Indiana University South Bend head baseball coach Doug Buysse shared his methods for making the most of practices at the first Cubbies Coaches Club meeting of 2018-19.

Organization and communication are two key concepts to Buysse.

“Having a plan walking into practice is a big deal,” said Buysse. “You want to have something kids can see.”

By detailing each part of practice in writing, it allows the team to have a focus for the day.

“You wanted to be as detailed as possible,” said Buysse. “That makes your life easier as a coach.”

Buysse posts the IUSB schedule for a 4:30 p.m. practice by noon using a group app or e-mail. Players come to expect it at that time and if it’s not there the coach hears about it.

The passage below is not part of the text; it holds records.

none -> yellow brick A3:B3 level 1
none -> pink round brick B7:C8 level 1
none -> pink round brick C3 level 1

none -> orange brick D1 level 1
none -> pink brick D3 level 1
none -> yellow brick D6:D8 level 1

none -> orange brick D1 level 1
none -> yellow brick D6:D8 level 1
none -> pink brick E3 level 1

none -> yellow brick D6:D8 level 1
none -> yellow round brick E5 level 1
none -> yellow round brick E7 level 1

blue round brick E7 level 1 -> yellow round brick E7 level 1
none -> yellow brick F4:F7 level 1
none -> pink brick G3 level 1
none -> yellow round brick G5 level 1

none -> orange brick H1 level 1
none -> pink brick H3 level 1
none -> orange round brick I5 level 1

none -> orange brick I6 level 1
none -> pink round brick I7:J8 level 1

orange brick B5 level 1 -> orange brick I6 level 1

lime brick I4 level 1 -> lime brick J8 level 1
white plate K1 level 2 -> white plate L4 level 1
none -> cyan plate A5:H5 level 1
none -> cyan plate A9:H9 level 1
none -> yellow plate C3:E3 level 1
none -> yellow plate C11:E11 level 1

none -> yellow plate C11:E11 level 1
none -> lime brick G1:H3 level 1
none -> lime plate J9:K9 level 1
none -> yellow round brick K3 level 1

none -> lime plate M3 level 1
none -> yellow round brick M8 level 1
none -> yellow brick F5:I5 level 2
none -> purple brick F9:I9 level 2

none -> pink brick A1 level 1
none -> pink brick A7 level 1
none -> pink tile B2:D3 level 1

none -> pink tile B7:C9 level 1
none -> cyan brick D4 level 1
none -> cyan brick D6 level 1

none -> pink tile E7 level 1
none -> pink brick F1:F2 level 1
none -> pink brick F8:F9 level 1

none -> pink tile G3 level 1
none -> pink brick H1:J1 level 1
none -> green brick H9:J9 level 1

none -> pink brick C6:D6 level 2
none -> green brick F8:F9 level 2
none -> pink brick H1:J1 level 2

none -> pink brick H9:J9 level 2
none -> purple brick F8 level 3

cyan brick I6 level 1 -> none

“Expectation is really important,” said Buysse, who likes to throw out pop quizzes to his players about what is on the detailed practice plan. “They need to read this and know the expectation.

“It becomes ingrained. It helps the kids. It helps you.”

Buysse says he looks for his Titans to compete in everything they do and that includes practice.

Whether IUSB is playing catch or working on offense or defense, they are keeping track of these repetitions to see who is doing them best and who needs to work harder to make up the difference.

One defensive drill involves cones and is called “fungo hockey.” Each stop is recorded.

In a four-spot infield practice, there are places for screen placements, flippers and fungo hitters.

Buysse identifies his four best fungo hitters — usually older pitchers — to hit 75 to 100 ground balls in about nine minutes.

“We chart the chances and errors,” said Buysse. “We’re creating an environment where it’s no acceptable to be last.”

Competition is also incorporated through tracking exit velocity or by hitting four quadrants during hitting drills. The first hitter in a group to hit each square twice wins.

“We’re putting it out there for guys to see,” said Buysse.

Again, it’s infusing competition into everything.

Batting practice is made more efficient by having multiple hitters taking cuts against live or machine pitches at the same time while others do front toss and flip drills.

Buysse notes that machines can be used for more than pitching. They can launch grounders and flies.

Outfielders get live reads during BP.

“You maximize what you have and be creative,” said Buysse.

Cubbies Coaches Club meets at 6:30 p.m. the first Tuesday of each month through March in the Pepsi Stadium Club at Four Winds Field in downtown South Bend.

Area college, high school and youth coaches are invited to share ideas and fellowship.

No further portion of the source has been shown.